The report could not determine if either Bird or Johnson had ever been exposed to the non-standard practise or whether the instructor had used it on the fatal flight or on any previous flights.
Evans said that stall-recovery technique is no longer in use at the university.
“The instructors were certainly made clear that that was not to be continued once we were aware of it,” she said.
Evans also said the university would consider installing flight recorders on its planes if that recommendation is made by the TSB.
After the crash, MRU temporarily suspended all flight training while the university’s two remaining Tecnam P2006T aircraft were examined for signs of stress damage. No damage was found, but the university has since purchased two Piper PA 34 Seneca aircraft, which it now uses for its multiengine training aircraft.

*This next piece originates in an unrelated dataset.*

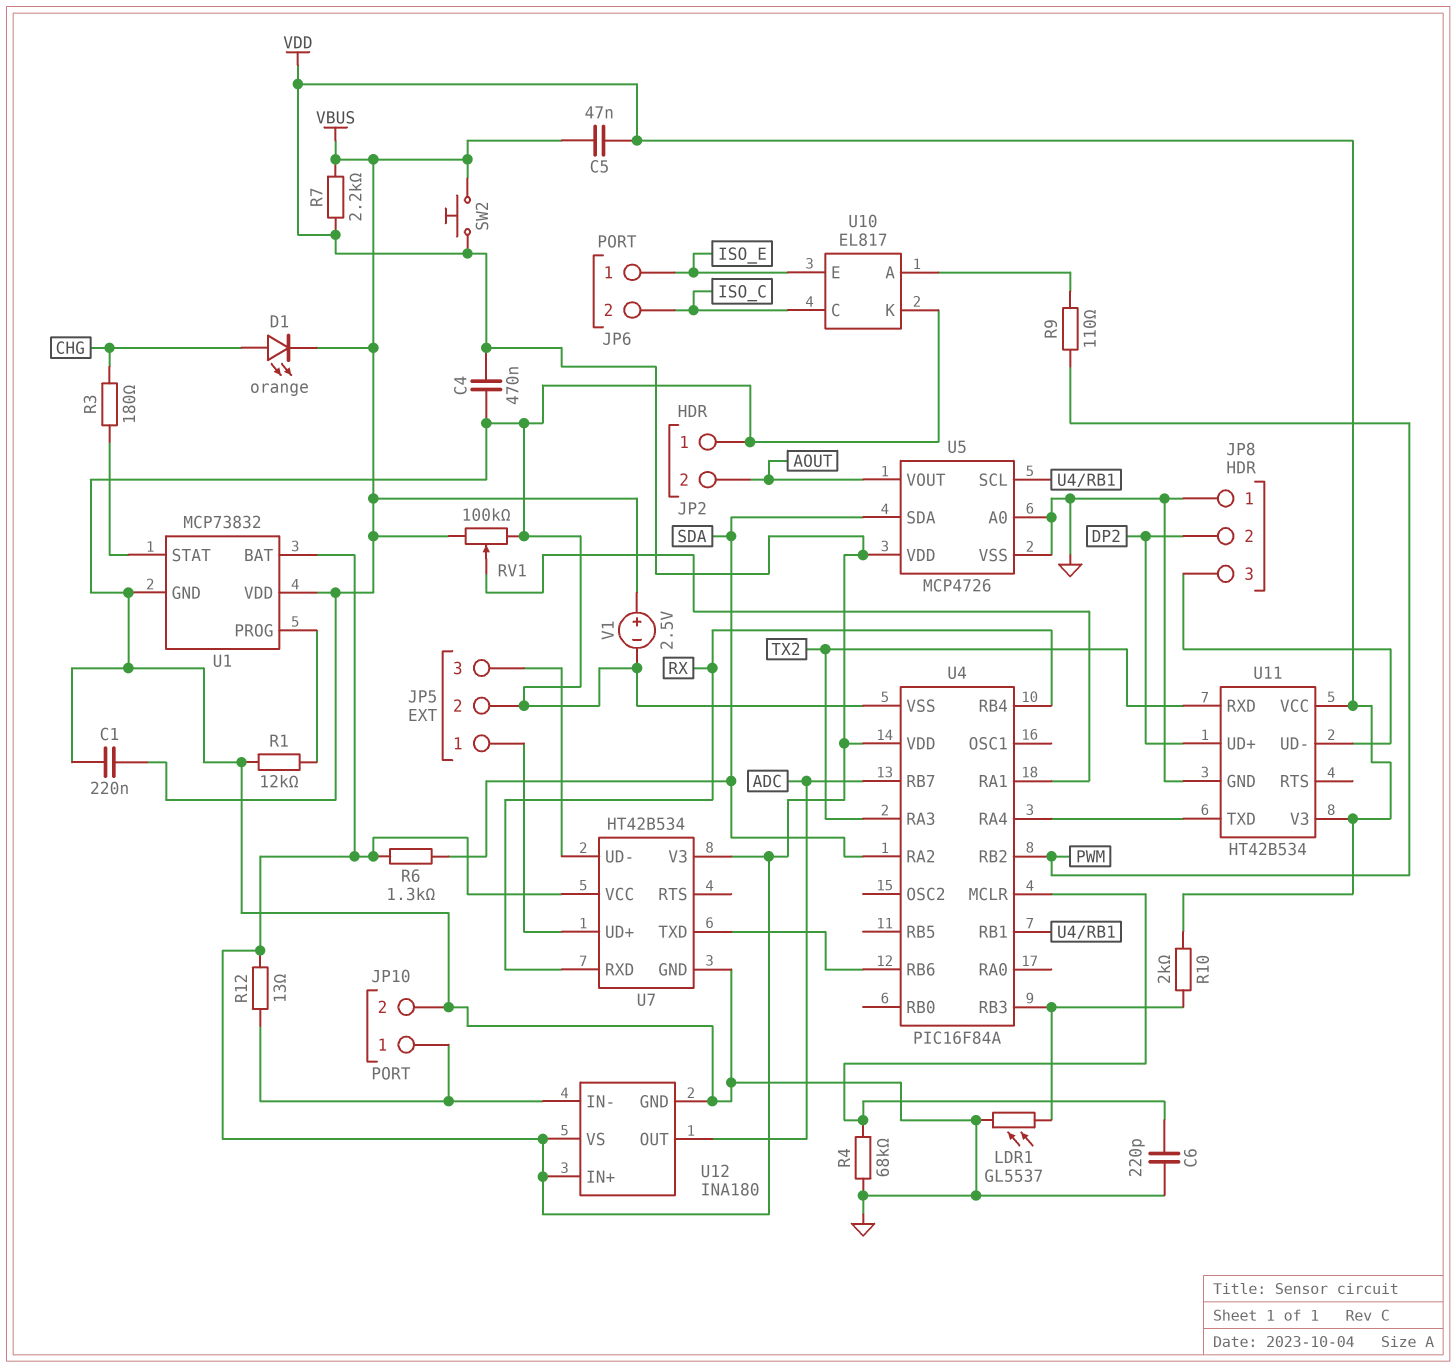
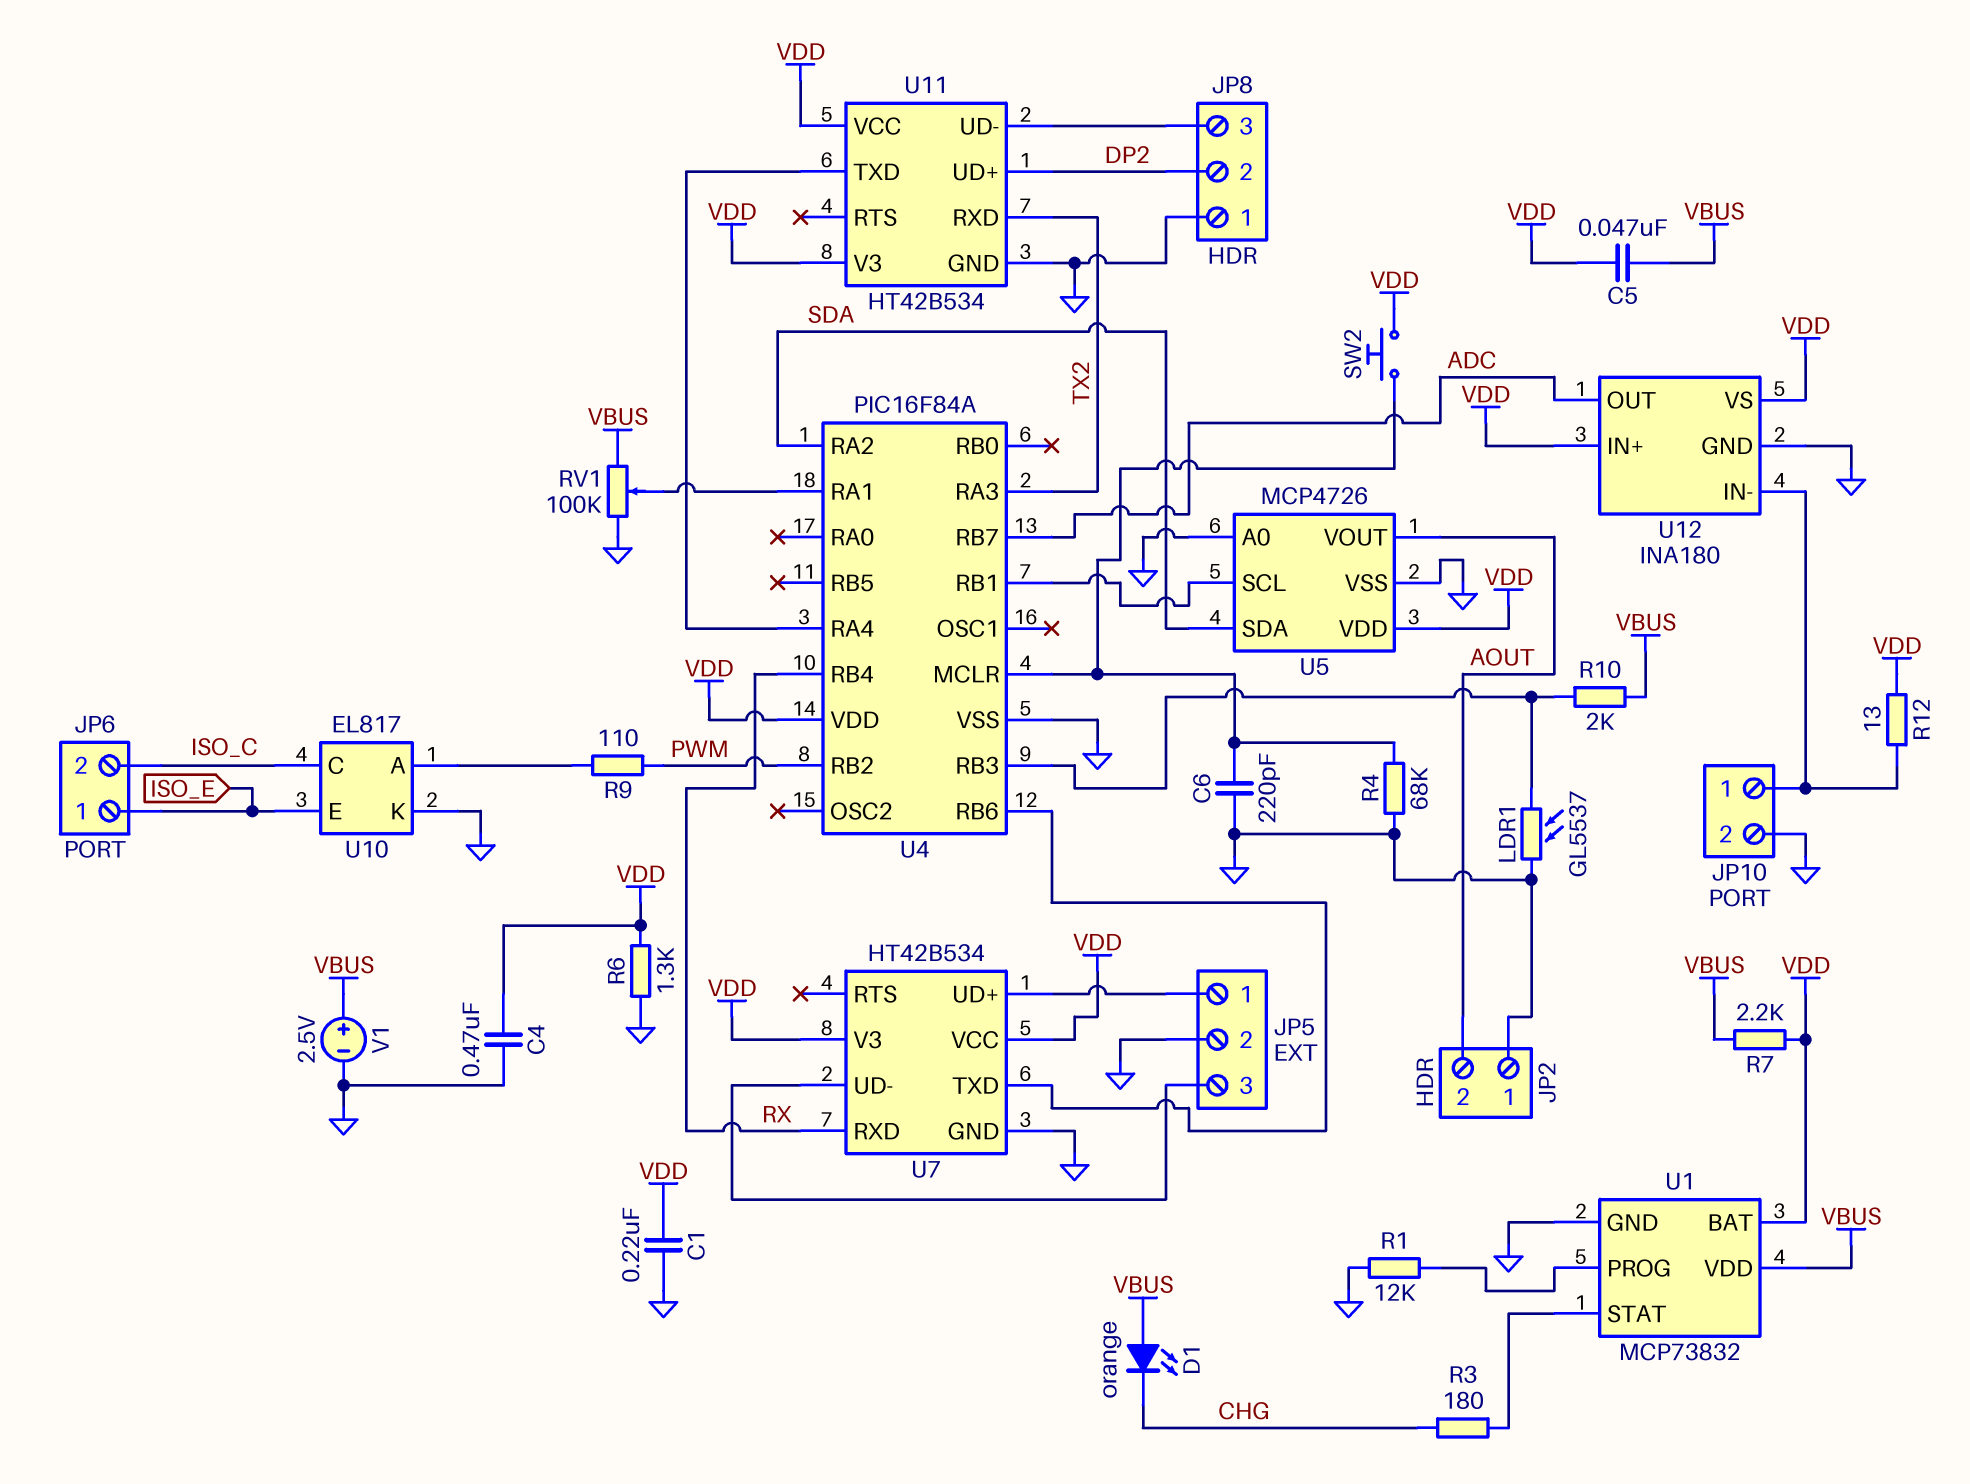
C1: 220nF (GND, VBUS) -> 220nF (GND, VDD)
D1: LED orange (A CHG, K VBUS) -> LED orange (A VBUS, K CHG)
R6: 1.3k (SDA, VDD) -> 1.3k (GND, VDD)
R10: 2k (U4/RB3, VDD) -> 2k (U4/RB3, VBUS)
SW2: button (VBUS, VDD) -> button (U4/MCLR, VDD)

Brendan Martin, aviation student executive president at MRU, said students were prepared that they might never know what caused the crash, but the best way to honour the memory of the instructors was to get back in the cockpit.
“For us, definitely as students, we hope that this report is able to bring some kind of closure to the families, to their friends and to us as an aviation community,” he said.
On the one-year anniversary of the crash, the university hung two plaques to commemorate Bird and Johnson.